On Monday, the presidents of Panama and China met in the Central American country and signed 19 trade agreements in the areas of infrastructure, banking, and tourism, among others, signaling the strengthening of relations after both nations established diplomatic relations last year.
Some of the key accords signed were among the National Bank of Panama and the China Development Bank (CDB) in the area of finance, as well as with the Bank of China (BOC) on strategic cooperation, and between the Electric Transmission Corporation (ETESA, for its acronym in Spanish) and the China Export & Insurance Corporation (SINOSURE, for its acronym in Spanish) in the area of infrastructure.

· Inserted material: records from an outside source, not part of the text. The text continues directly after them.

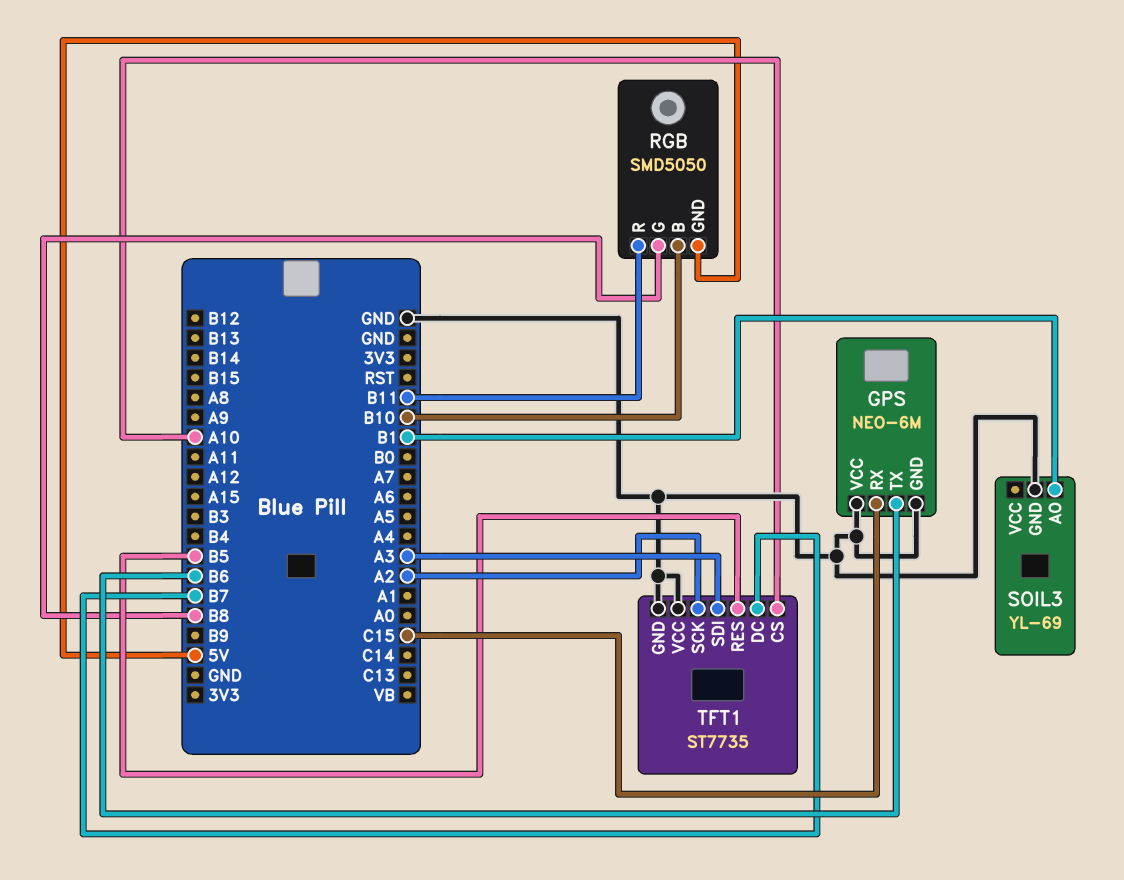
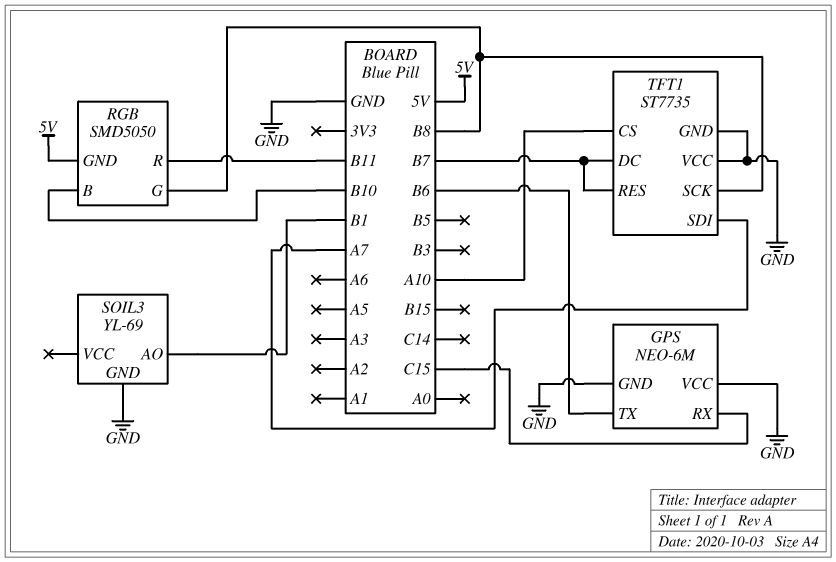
TFT1 pin RES: B5 -> B7
TFT1 pin SCK: A2 -> B8
TFT1 pin SDI: A3 -> A7

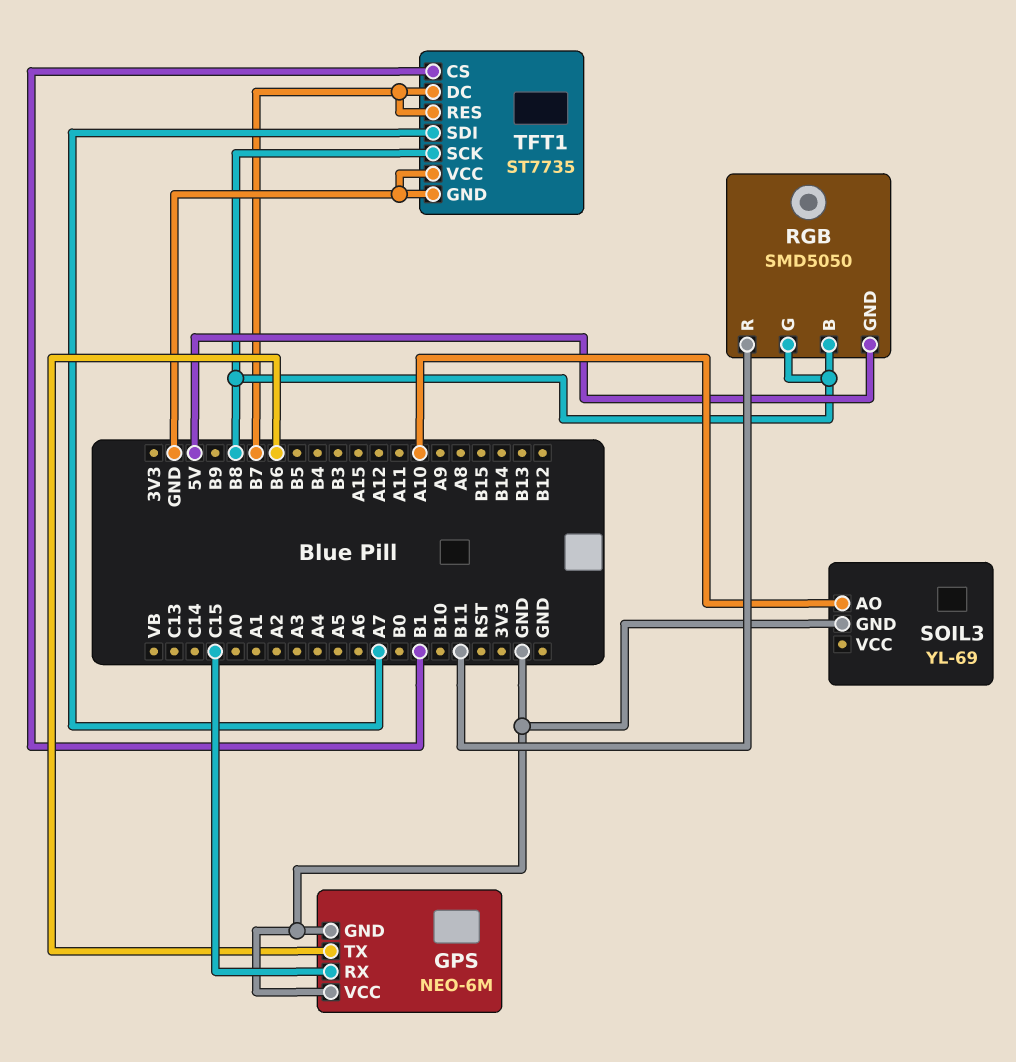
RGB pin B: B10 -> B8
SOIL3 pin AO: B1 -> A10
TFT1 pin CS: A10 -> B1

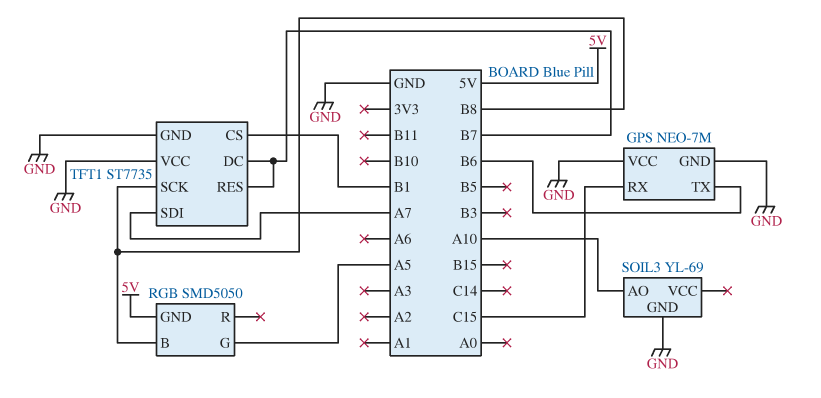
GPS: NEO-6M -> NEO-7M
RGB pin G: B8 -> A5
RGB pin R: B11 -> none

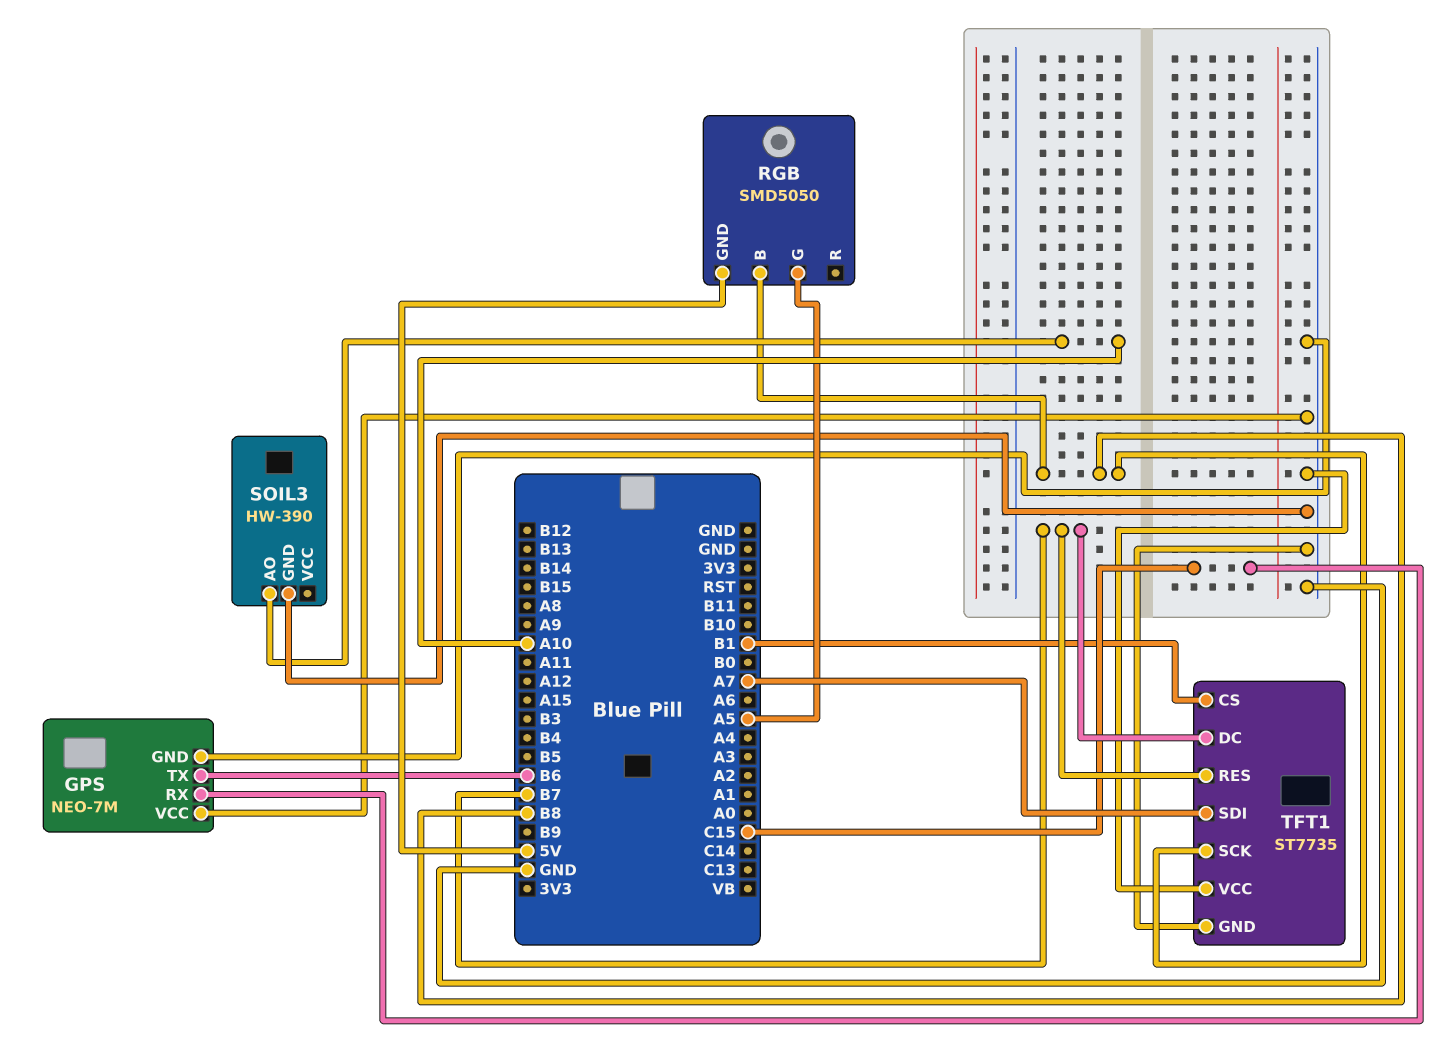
SOIL3: YL-69 -> HW-390

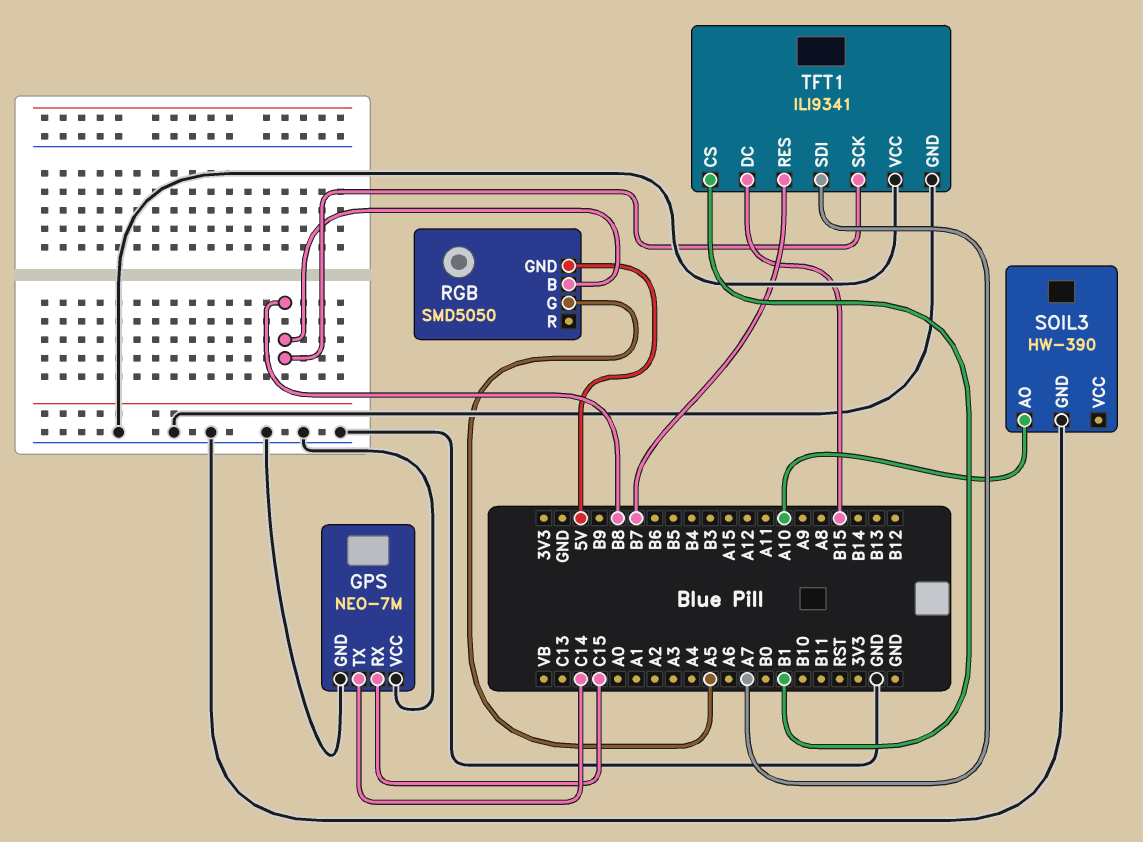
GPS pin TX: B6 -> C14
TFT1: ST7735 -> ILI9341
TFT1 pin DC: B7 -> B15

Accords were also established on sea and tourism, as well as on multiple entry visas for ordinary passport holders.
Both countries subscribed memorandums of understanding (MoUs) for trade of electric manufactured electronic products and services, protocols for pineapple, meat, and seafood products, as well as on environmental issues, radio, television, education, culture, science, and technology cooperation, and, economic, technical, and human resource innovation.
Also, both countries signed an agreement on non-reimbursable aid to Panama, the amount of which is not known.
Outside of strategic development-related accords, the two countries also signed a mutual-extradition agreement — the legal framework of the accord sets the penal guidelines for the proceedings — and started preparations for the China-Latin America and the Caribbean (2019) business summit.
As of April 2018, Panama’s main trading partners are China (US$6.34 billion), the United States (US$6.12 billion), Japan (US$5.66billion), Singapore (US$4.91billion), and Colombia (US$1.91 billion).
On Jun. 12, 2017, Panama officially reestablished diplomatic relations with China, and, in doing so ended relations with Taiwan, following the Asian giants' ‘One China’ policy.
Even before this, China had been an important economic partner to the Central American nation and the second top user of the Panama Canal.
The United States has been weary of the strengthening of relations among both nations, particularly over the cessation of relations between Panama and Taiwan.
Allegedly the White House believes China is using incentives to mobilize policy in its favor.
This complaint shows a direct affectation both to the U.S.' geopolitical interests in Asia, as well as what it has called it's 'backyard,' referring to Latin America and the Caribbean.
The intensification of China-Panama relations are a slap in the face to the North American nation, which used to have full leverage over Central American politics.